An old but amusing movie, the Beatles' "Yellow Submarine" leaves the viewer wondering exactly which way the world is aligned, that is, precisely how do we view ourselves in this often bewildering reality?
This comes through with particular force in the sequence of the Nowhere Man, here pictured as a little blue genie (jinni) who, though he is "here," eventually finds himself "nowhere" as the horizon and framework of his world gradually and inexorably shrink into nothingness.
In a way, as the Beatles point out in the song, we're all like the Nowhere Man. We all, as they note, tend to "see what we want to see," and we all, as they suggest, do not always "know where we're going to." Like the little blue genie, we interact with the world, our reality, on the basis of our view of it, which of course is perfectly normal: what other view would we use? And like the genie, we do not always know exactly where we are going, that although we certainly develop various life paths and trajectories, we never fully know where they will take us. The caprice of the world prevents us from doing so.

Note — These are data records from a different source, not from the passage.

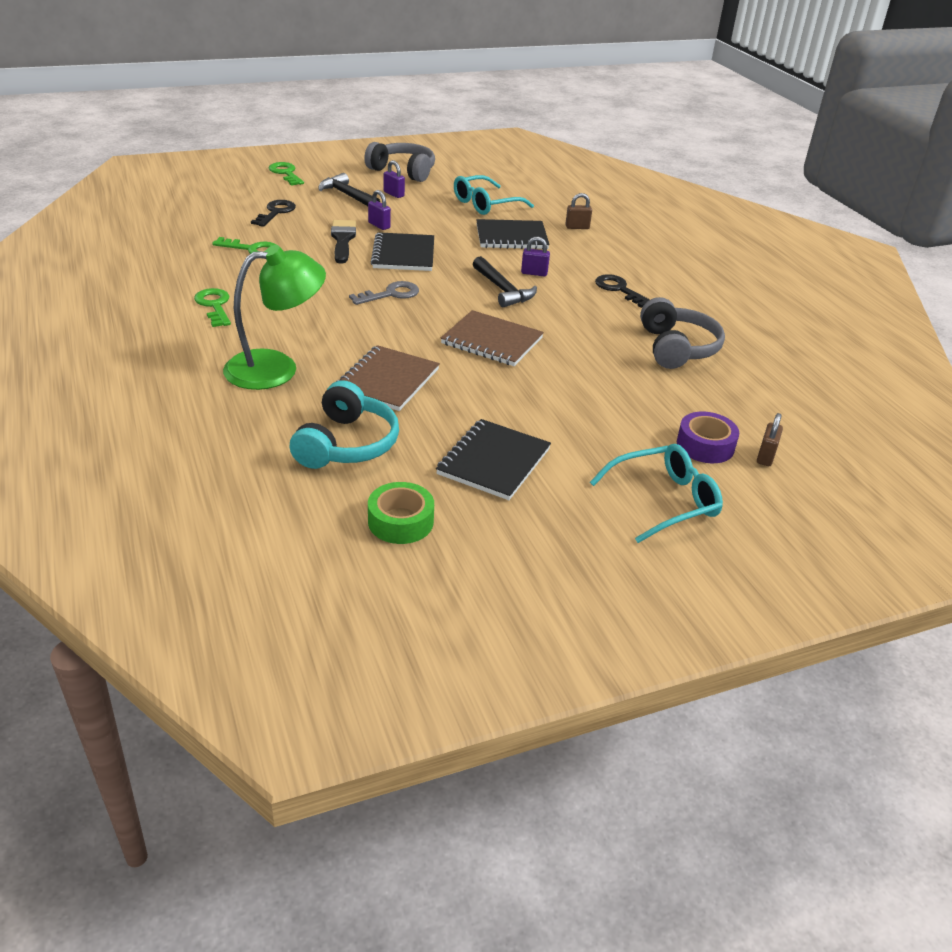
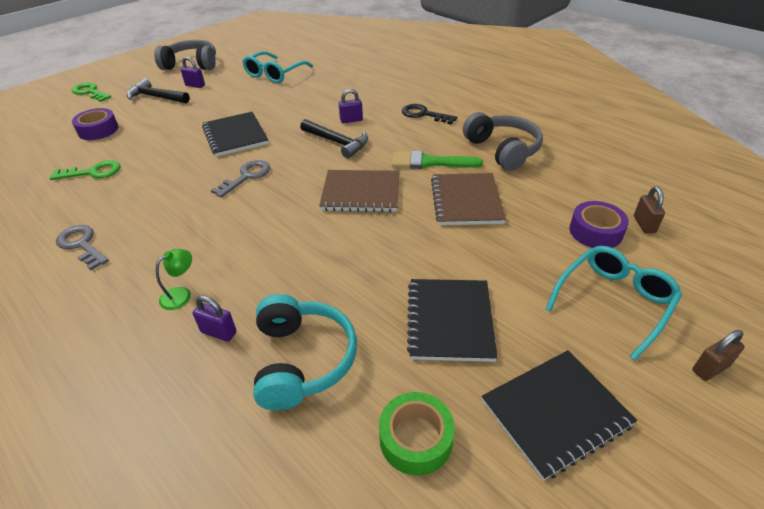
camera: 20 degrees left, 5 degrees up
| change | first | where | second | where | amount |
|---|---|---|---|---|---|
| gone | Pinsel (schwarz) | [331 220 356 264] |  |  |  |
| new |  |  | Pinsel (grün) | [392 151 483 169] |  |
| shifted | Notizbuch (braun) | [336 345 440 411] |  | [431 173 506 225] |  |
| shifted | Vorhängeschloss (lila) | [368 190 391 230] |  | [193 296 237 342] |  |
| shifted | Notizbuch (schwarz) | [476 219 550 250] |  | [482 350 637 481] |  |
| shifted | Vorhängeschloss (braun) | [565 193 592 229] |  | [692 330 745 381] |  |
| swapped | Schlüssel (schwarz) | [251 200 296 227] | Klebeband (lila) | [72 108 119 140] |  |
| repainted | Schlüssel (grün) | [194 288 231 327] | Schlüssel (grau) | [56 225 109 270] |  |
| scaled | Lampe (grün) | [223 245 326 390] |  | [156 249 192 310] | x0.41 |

Granted, we cannot see everything, and granted, we cannot understand everything. However, if we steadfastly insist on constructing our world without any outside input, fresh information, or new insights, we will indeed, figuratively speaking, fade away, vanishing into the groundless parameters of our finite minds. We really will be nowhere.
Even those of us who are sure about what they believe should realize that the only thing we can really be certain of is that we believe it. On the other hand, we cannot really believe anything unless there is a reason why we can.
We are somewhere, yes, but without a reason for this "somewhere," we are in fact nowhere, just seeing what we want to see and never sure where we are going because there is in fact nowhere to go other than the horizons of our finite and etiologically unexplainable minds. And who wants to live like that?